Ob Ideen wie OpenMusic, OpenDNA oder sogar OpenMoney sich durchsetzen werden, hängt von ihrem Nutzen für die Gemeinschaft ab. Open Source ist keine Religion und wird auch nicht die Welt retten. Es ist einfach nur eine fortschrittliche Methode, gemeinsame Ziele zu erreichen. Die oft sehr verkniffenen Verfechter einer hauptsächlich politisch gedachten Open-Source-Bewegung haben wenig gemein mit denen, die sich Open Source für ihre eigenen Zwecke zu Nutze machen. Ganz trennen kann man hier die Auswirkungen auf Technik und Gesellschaft jedoch nicht. Linux-Erfinder Linus Torvalds: »Ich als Vertreter der technischen Seite weiß [...], dass Technologie gar nichts vorantreibt. Die Gesellschaft verändert die Technologie, nicht umgekehrt.«
Hinter Open-Source steckt eine gute Idee, die die Welt bereits nachhaltig verändert hat. Um sie anzuwenden, hilft es, sie zu verstehen. Deshalb ist es trotz aller möglichen Skepsis sinnvoll, dem kauzigen Libertin Richard Stallman bei seinen Auftritten als Sankt iGNUzius zuzuhören.



Literatur:

The Cathedral & the Bazar. Eric Raymond, O\\\'Reilly 2001, 256 S.; 11,95 Pds.: der Hausphilosoph der Community; das Buch entwickelte er aus seinem legendären Vortrag auf dem Linux-Kongress 1997.

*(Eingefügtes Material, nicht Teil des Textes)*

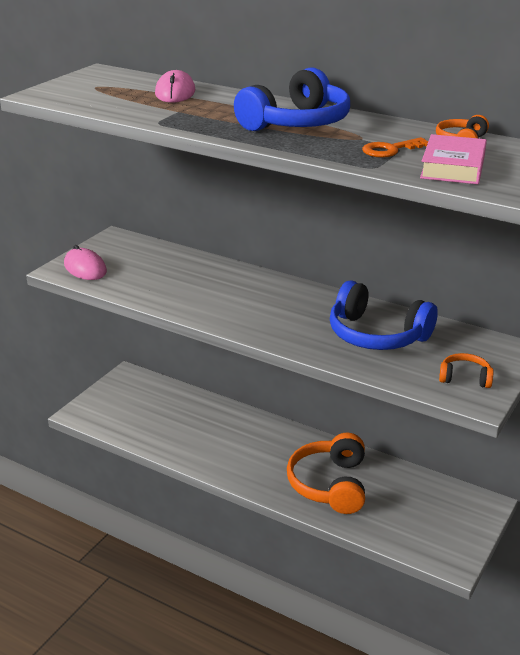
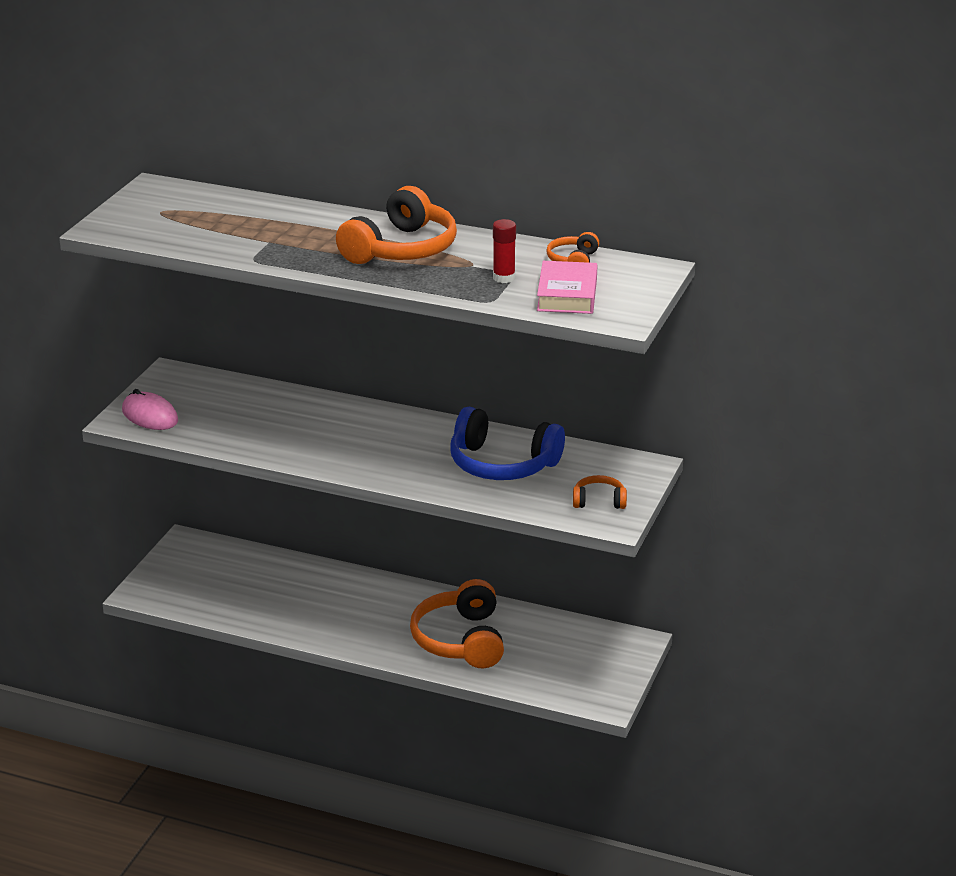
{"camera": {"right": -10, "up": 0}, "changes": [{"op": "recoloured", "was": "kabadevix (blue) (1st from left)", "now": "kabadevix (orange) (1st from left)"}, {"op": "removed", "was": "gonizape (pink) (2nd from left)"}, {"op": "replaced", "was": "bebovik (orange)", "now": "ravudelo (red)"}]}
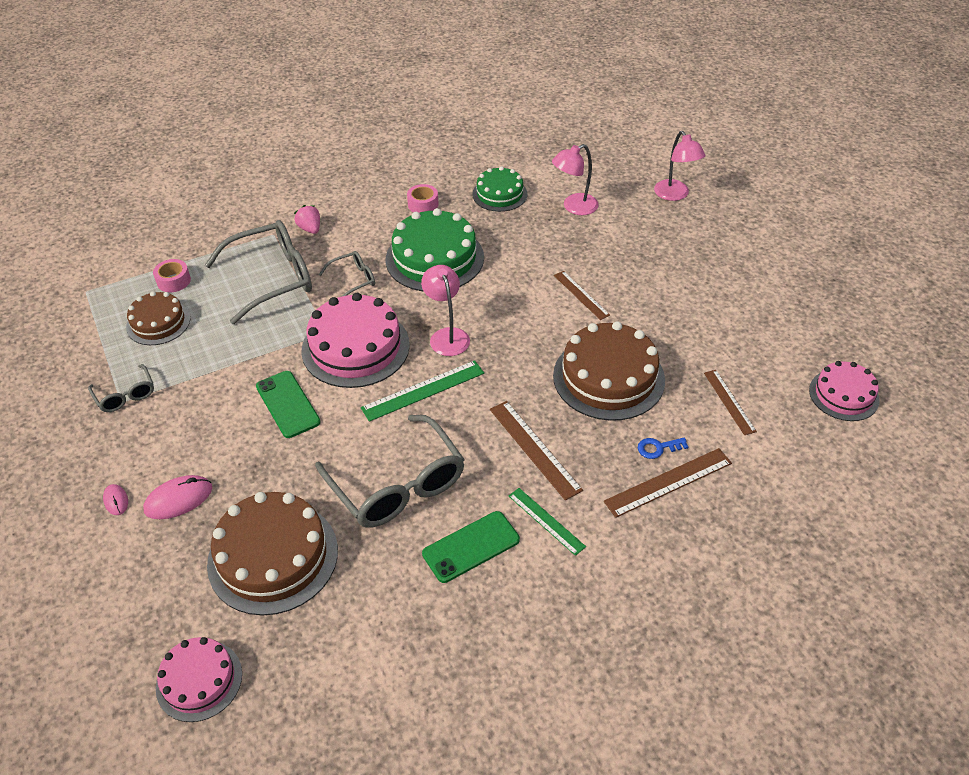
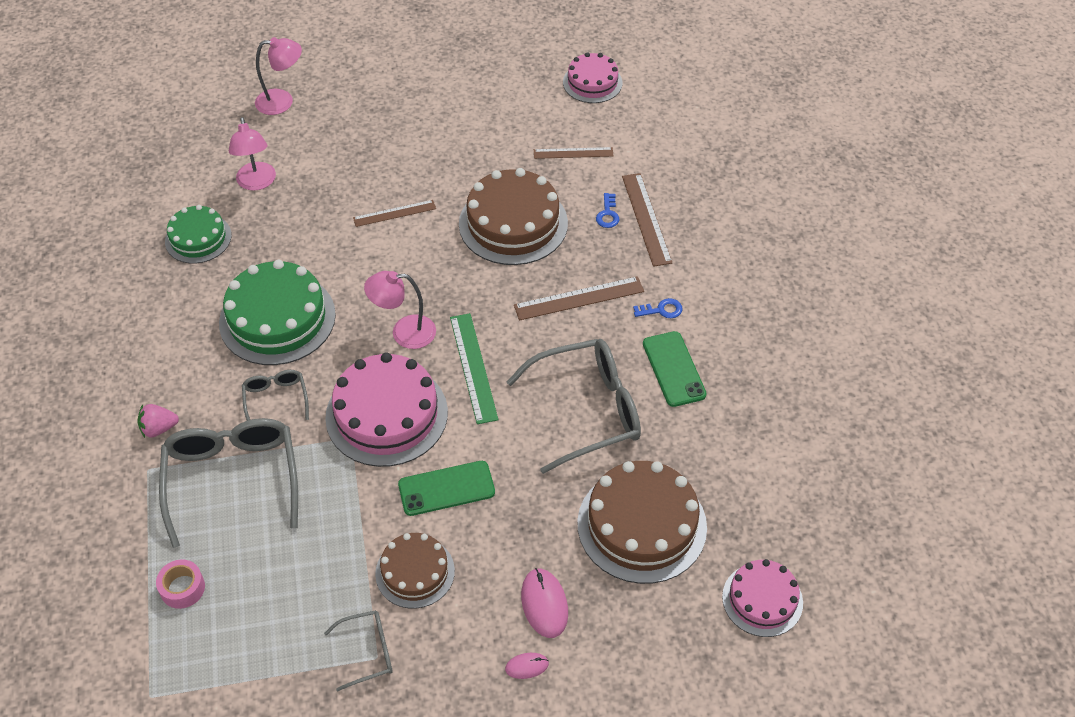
{"camera": {"right": -75, "up": 5}, "changes": [{"op": "removed", "was": "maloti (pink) (2nd from left)"}, {"op": "moved", "was": "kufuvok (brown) (1st from left)"}, {"op": "replaced", "was": "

Open Sources. Chris DiBona/Sam Ockman, O\\\'Reilly 1999, 288 S., 17,50 Pds.: die Bewegung schreibt selbst; 14 der führenden Open-Source-Vordenker werfen einen Blick in die Zukunft.
Just for Fun. Linus Torvalds/David Diamond, Hanser 2001, 240 S., 39,80 DM: die Geschichte des freien Betriebssystems Linux und seines Erfinders Linus Torvalds, von ihm selbst erzählt.
Kostenlos und überlegen. Peter Wayner, DVA 2001, 356 S., 49,80 DM: eine hintergründige und anekdotenreiche Geschichte der Open-Source-Bewegung.